Friday was another fantastic day at the conference. Started the day with a true homestyle breakfast at Cracker Barrel with my friend Jared Smith and his friend Trevor. Then it was off to the conference to show off more Fedora and OLPC.

I taught a session in the morning on “Fedora Remix,” showing off tools like pungi and the livecd-tools. Things went really well except for a brief glitch caused by my not having removed some prior work by-products before running pungi. The audience was forgiving and really appreciated the fact that Fedora makes absolutely everything we do 100% re-consumable, reusable and redistributable.

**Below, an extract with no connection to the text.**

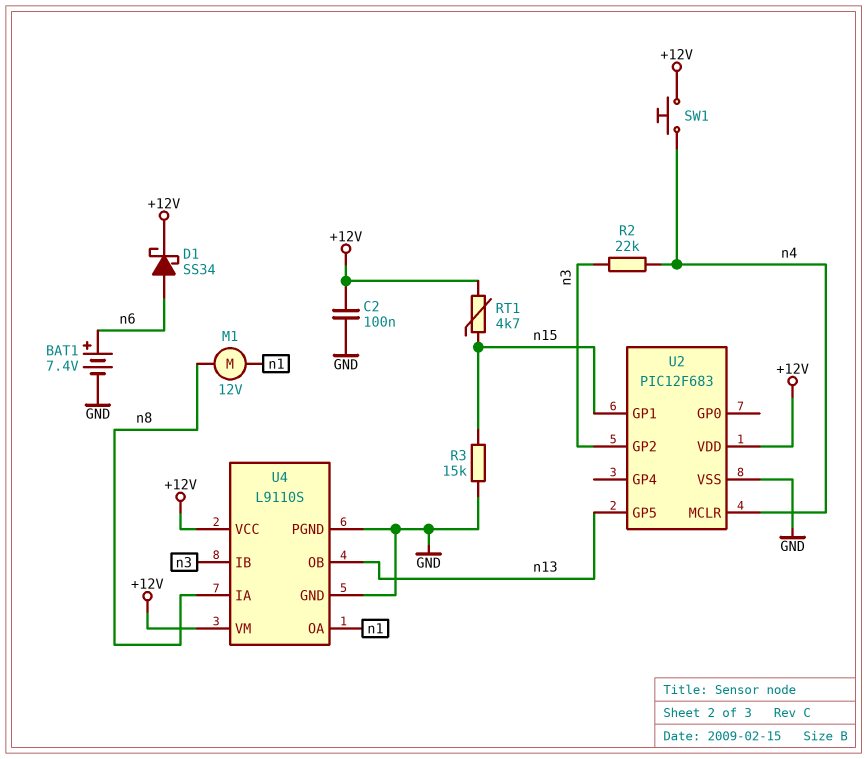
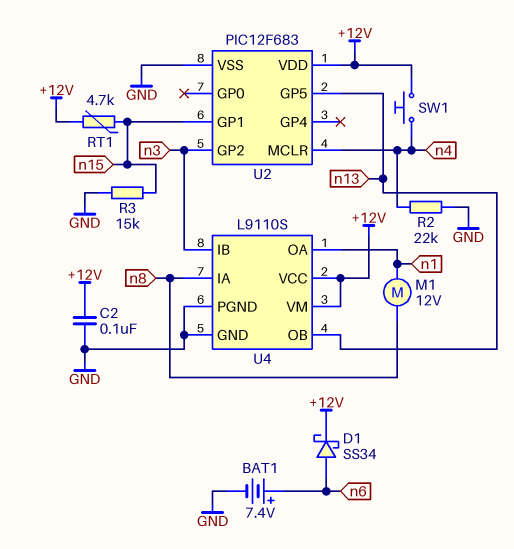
R2: 22k (n3, n4) -> 22k (GND, n4)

Later in the day I had a chance to talk to a few very interesting people. This gave me the idea for a new spin in Fedora that might prove to be very popular in the long run for Fedora 11. I need to talk to a few more people to see how possible the end state is, and how we can best accomplish it. But it could end up a highly compelling offering.

Of course I got to work the booth all day again, and didn’t get to see any sessions, but the payment for that was awesome, including a lot of people turned on to Fedora and Sugar, a few hopefully as developers. I also scored some sweet T-shirts including the Banshee shirt that is by far the best of show in my opinion.

I did get to see two great keynotes, one by the author of “Schlock Mercenary,” Howard Tayler. His quotes on making grizzly bear soup were priceless and memorable for people who are looking to have someone tell them how to succeed in the open source community. The other was by Novell community manager Joe “Zonker” Brockmeier, and really shows how he and the OpenSuSE community are quickly learning from the iteration of other communities like Debian, Fedora, Ubuntu, and so on.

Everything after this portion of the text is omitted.